Jüngste Beispiele: SPÖ-Geschäftsführer Georg Niedermühlbichler scheiterte daran zu erklären, wofür das Kürzel steht. Und FPÖ-Hofburganwärter Norbert Hofer kritisierte das vermeintliche Geheimabkommen – dessen Text seit September 2014 offen zugänglich im Internet ist.

Über den kontroversiellen Investorenschutz und die Sonderklagerechte kursieren besonders viele Gerüchte.

Was stimmt, was ist falsch?

CETA ist der kleine Bruder, quasi die Vorstufe zu TTIP.

Falsch, es sind zwei unterschiedliche Abkommen. Die Verhandlungen mit den USA (TTIP) stecken fest. Die mit Kanada (CETA) sind seit zwei Jahren beendet, abgesehen von kleinen Nachträgen. Was fehlt, sind die Beschlüsse im Rat, im europäischen Parlament und in den nationalen Kammern. CETA ("Comprehensive Economic and Trade Agreement") bedeutet übrigens umfassendes Wirtschafts- und Handelsabkommen. Gelten könnte es frühestens ab 2017.

Der Investorenschutz ist eine Paralleljustiz und räumt ausländischen Konzernen Sonderklagerechte ein.

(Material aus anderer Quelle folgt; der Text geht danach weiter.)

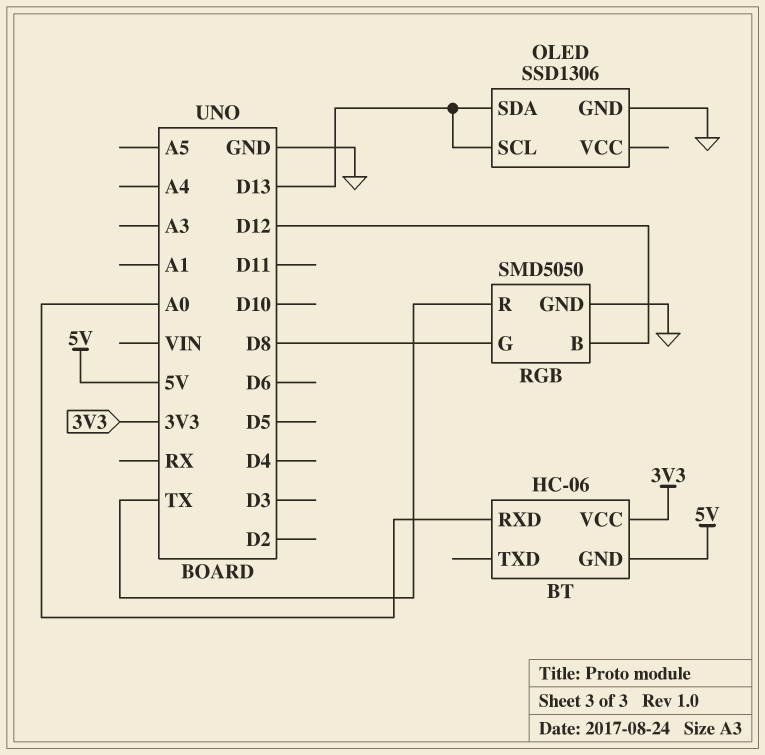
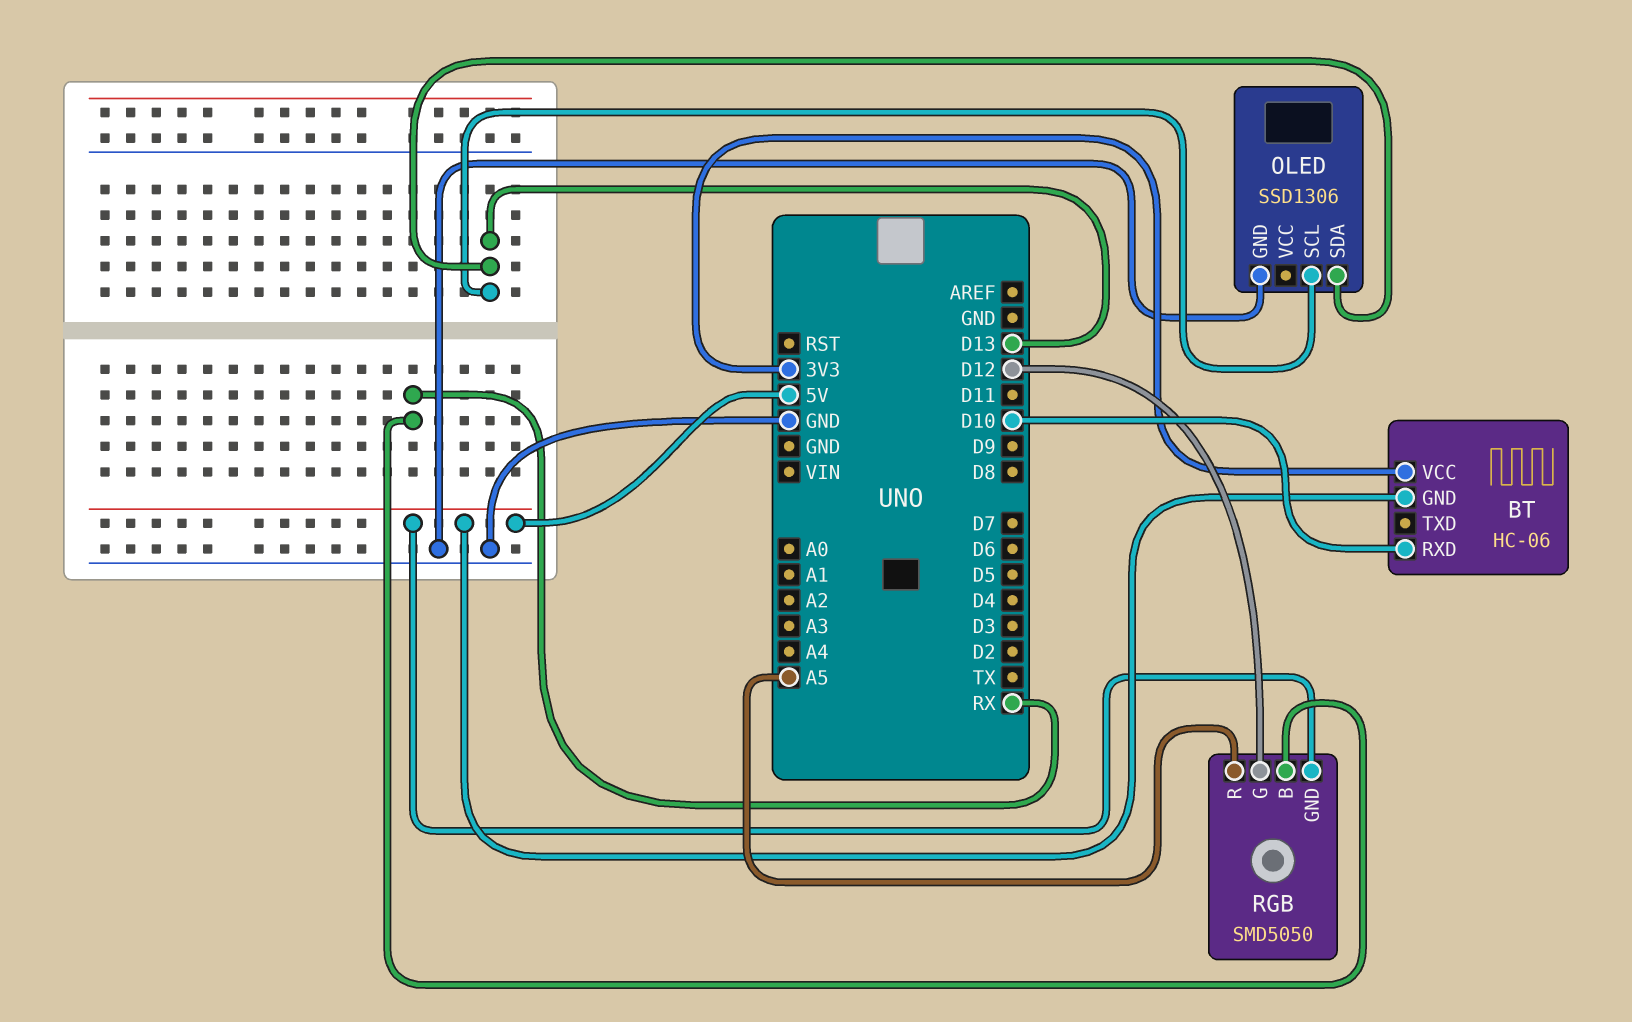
BT pin RXD: A0 -> D10
RGB pin B: D12 -> RX
RGB pin G: D8 -> D12
RGB pin GND: GND -> 5V
RGB pin R: TX -> A5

Das stimmt, liegt aber in der Natur der Sache. Ein ausländisches Unternehmen soll eine neutrale Schiedsinstanz anrufen können, wenn es sich durch einen Staat diskriminiert fühlt und dessen Gerichten nicht zutraut, rasch und ohne politische Einflüsse zu urteilen. Meist geht es um einen Schadenersatz für eine Enteignung, entzogene Lizenz oder gebrochene Zusage.

Die Kanadier drücken der EU die Klausel aufs Auge.

Falsch, es war umgekehrt. Die 28 EU-Staaten hatten im Juli 2011 einstimmig gefordert, dass CETA einen Streitbeilegungsmechanismus für Investorenklagen (ISDS) enthält. Als das Resultat vorlag, brach in Deutschland und Österreich ein Sturm der Entrüstung los. Die EU-Kommission schlug daraufhin ein neuartiges Investitionsgerichtssystem (ICS) vor, das die Kanadier akzeptierten – zur Überraschung vieler Insider.

Es kommt immer öfter vor, dass Konzerne Staaten auf Schadenersatz klagen.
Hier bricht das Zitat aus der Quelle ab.